Structured Streaming in Apache Spark™ addresses the problem of monitoring by providing:

Until now, the Observable API has been missing in PySpark, which forces users to use the Scala API for their streaming queries to avail the functionality of alerting and dashboarding with other external systems. The lack of this functionality in Python has become more critical as the importance of Python grows, given that almost 70% of notebook commands run on Databricks are in Python.
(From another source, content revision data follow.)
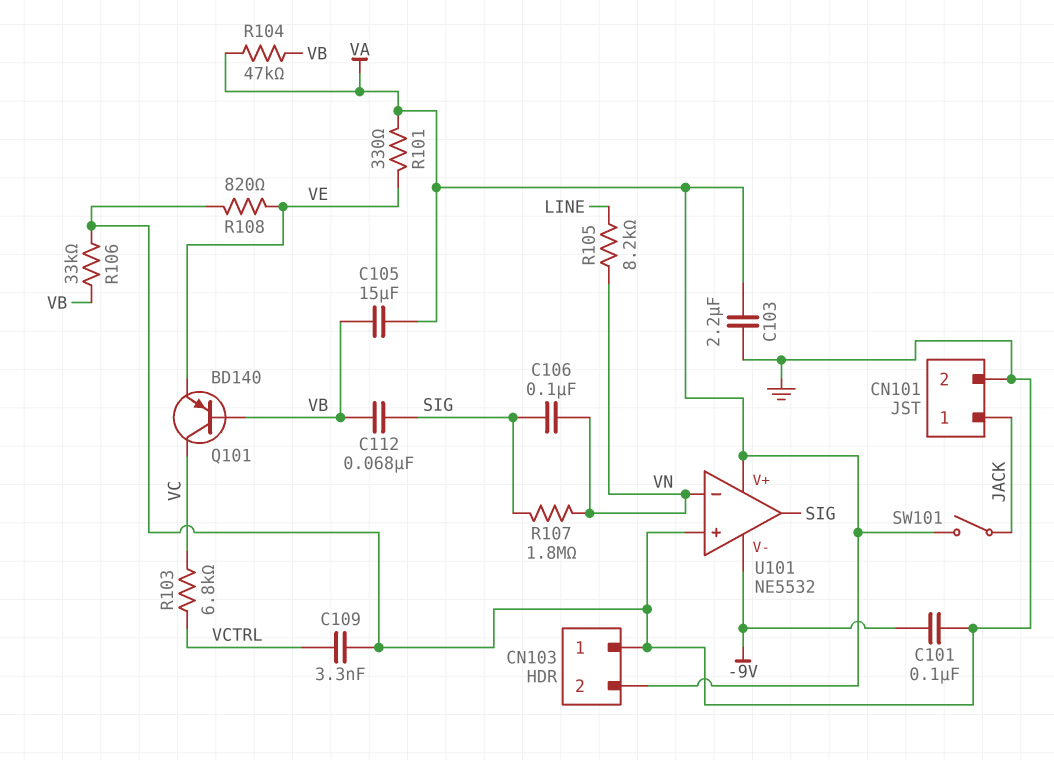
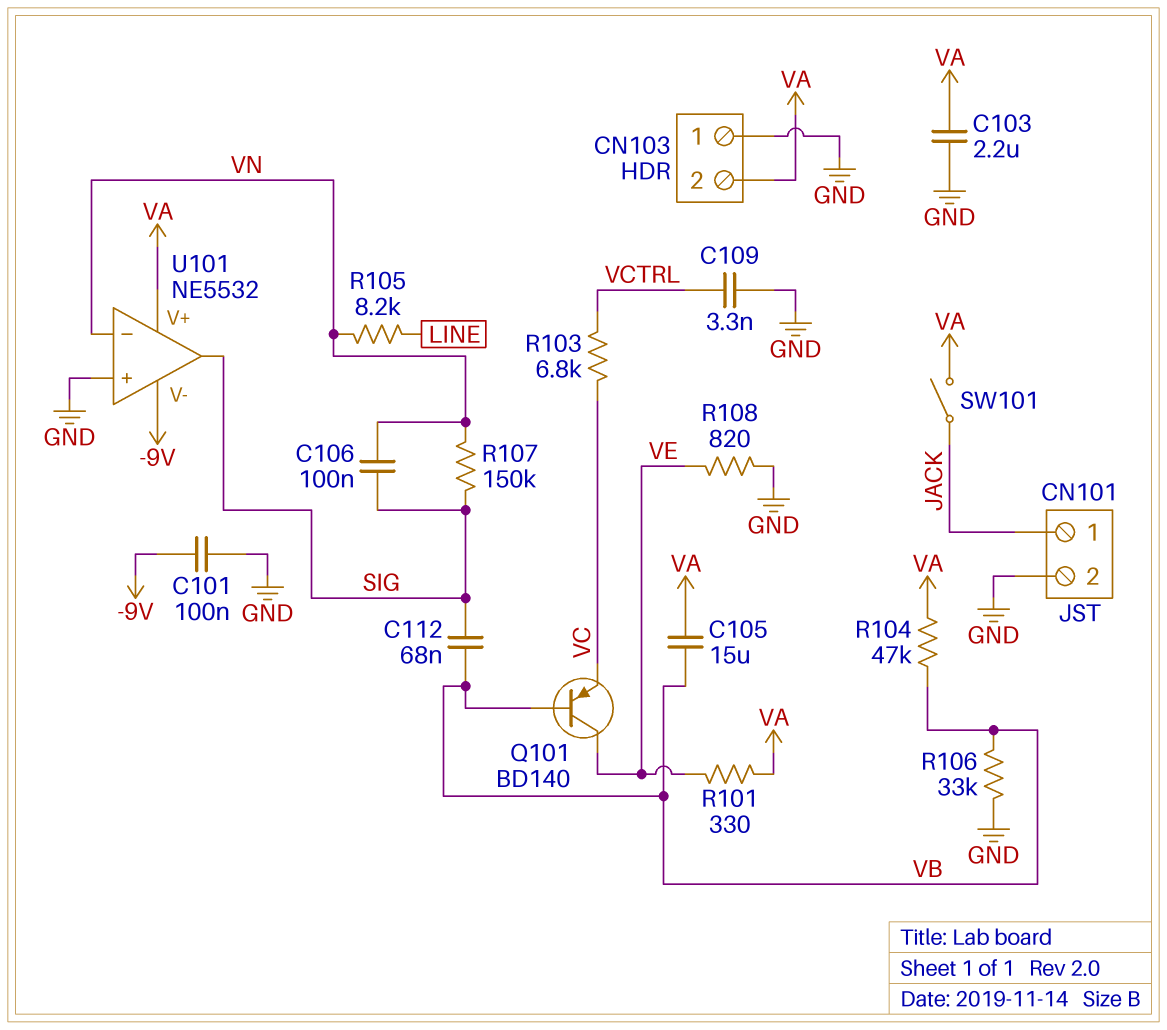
Q101: PNP BD140 (B VB, C VC, E VE) -> PNP BD140 (B VB, C VE, E VC)
R107: 1.8M (SIG, VN) -> 150k (SIG, VN)

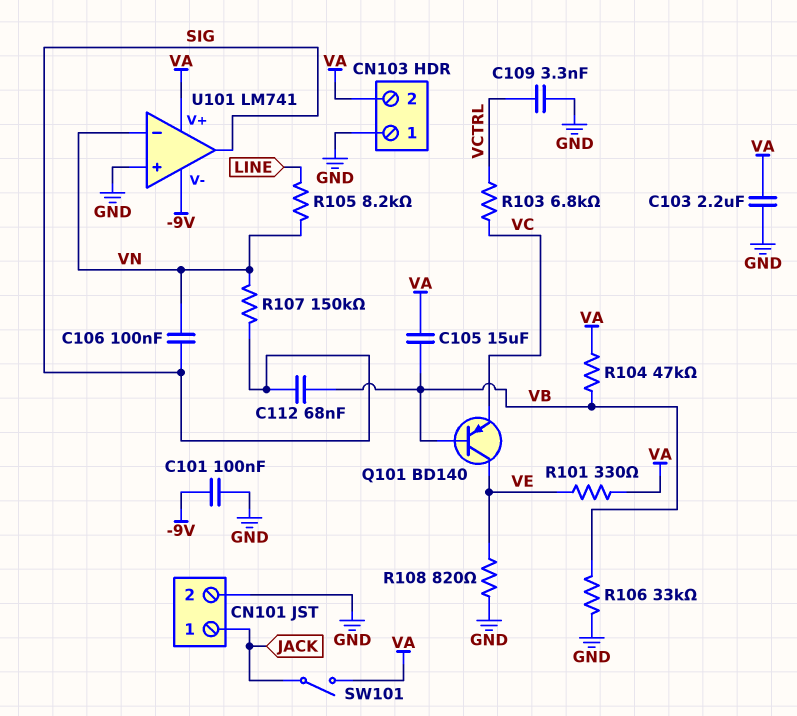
U101: NE5532 -> LM741

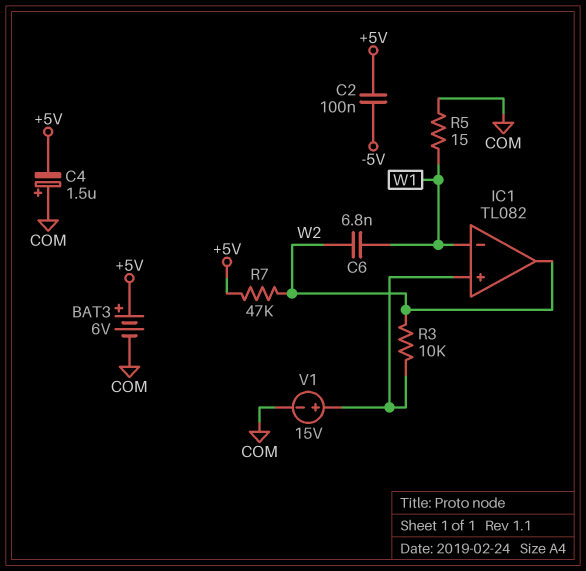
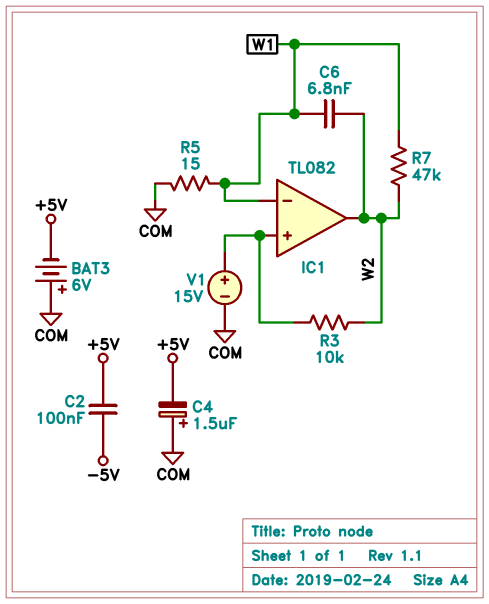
BAT3: 6V (plus +5V, minus COM) -> 6V (plus COM, minus +5V)
R7: 47k (+5V, W2) -> 47k (W1, W2)

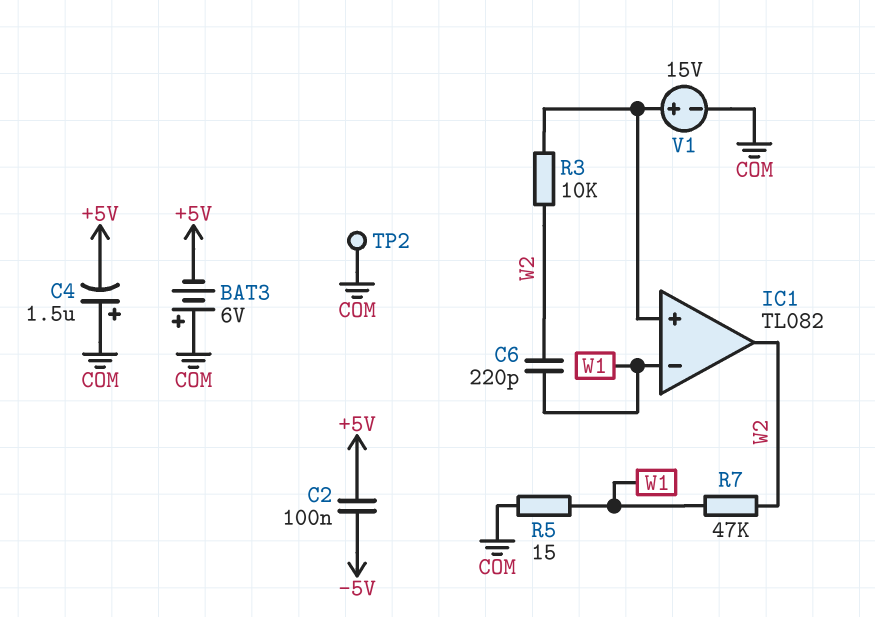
C6: 6.8nF (W1, W2) -> 220pF (W1, W2)
TP2: none -> test point (COM)

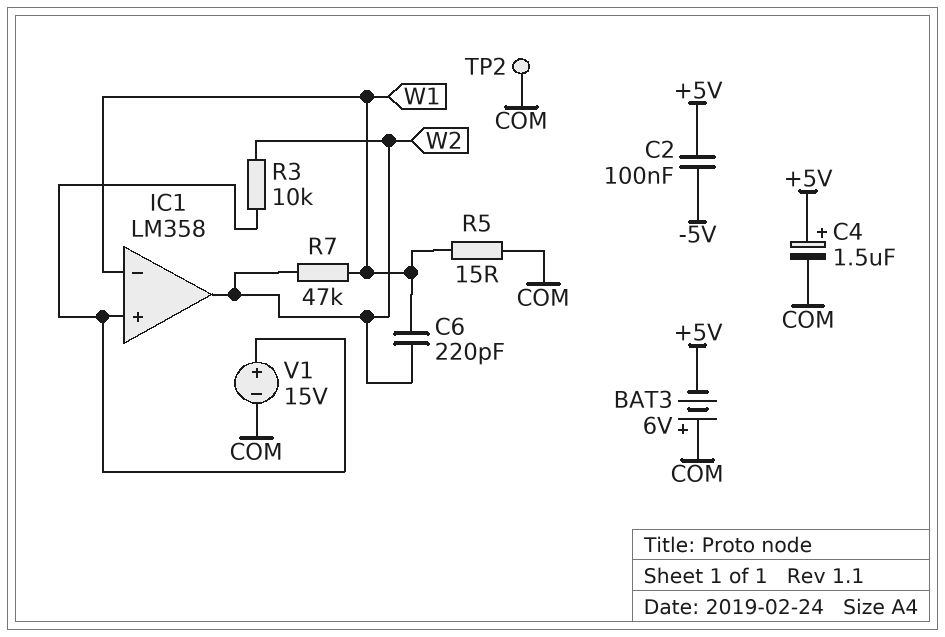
C4: 1.5uF (plus COM, minus +5V) -> 1.5uF (plus +5V, minus COM)
IC1: TL082 -> LM358

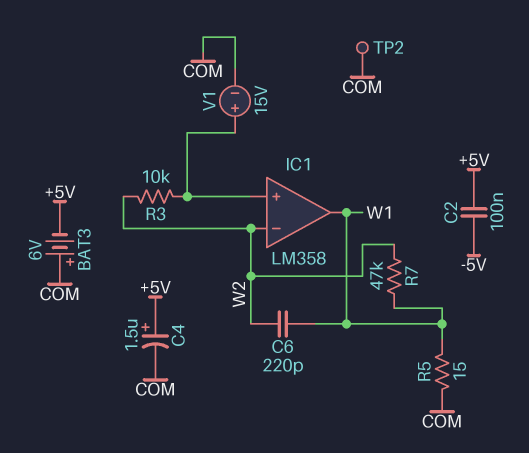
IC1 pin in-: W1 -> W2
IC1 pin out: W2 -> W1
In Databricks Runtime 11, we're happy to announce that the Observable API is now available in PySpark. In this blog post, we introduce the Python Observable API for Structured Streaming, along with a step-by-step example of a scenario that adds alerting logic into a streaming query.

Observable API

Developers can now send streaming metrics to external systems, e.g., for alerting and dashboarding with custom metrics, using a combination of the streaming query listener interface and the Observable API in PySpark. The Streaming Query Listener interface is an abstract class that has to be inherited and should implement all methods as shown below:

from pyspark.sql.streaming import StreamingQueryListener


class MyListener(StreamingQueryListener):
    def onQueryStarted(self, event):
        """
        Called when a query is started.

        Parameters
        ----------
        event: :class:`pyspark.sql.streaming.listener.QueryStartedEvent`
            The properties are available as the same as Scala API.

        Notes
        -----
        This is called synchronously with
        meth:`pyspark.sql.streaming.DataStreamWriter.start`,
        that is, ``onQueryStart`` will be called on all listeners before
        ``DataStreamWriter.start()`` returns the corresponding
        :class:`pyspark.sql.streaming.StreamingQuery`.
        Do not block in this method as it will block your query.
        """
        pass

    def onQueryProgress(self, event):
        """
        Called when there is some status update (ingestion rate updated, etc.)

        Parameters
        ----------
        event: :class:`pyspark.sql.streaming.listener.QueryProgressEvent`
            The properties are available as the same as Scala API.

        Notes
        -----
        This method is asynchronous. The status in
        :class:`pyspark.sql.streaming.StreamingQuery` will always be
        latest no matter when this method is called. Therefore, the status
        of :class:`pyspark.sql.streaming.StreamingQuery`.
        may be changed before/when you process the event.
        For example, you may find :class:`StreamingQuery`
        is terminated when you are processing `QueryProgressEvent`.
        """
        pass

    def onQueryTerminated(self, event):
        """
        Called when a query is stopped, with or without error.

        Parameters
        ----------
        event: :class:`pyspark.sql.streaming.listener.QueryTerminatedEvent`
            The properties are available as the same as Scala API.
        """
        pass


my_listener = MyListener()

Note that they all work asynchronously.

  • StreamingQueryListener.onQueryStarted is triggered when a streaming query is started, e.g., DataStreamWriter.start.
  • StreamingQueryListener.onQueryProgress is invoked when each micro-batch execution is finished.
  • StreamingQueryListener.onQueryTerminated is called when the query is stopped, e.g., StreamingQuery.stop.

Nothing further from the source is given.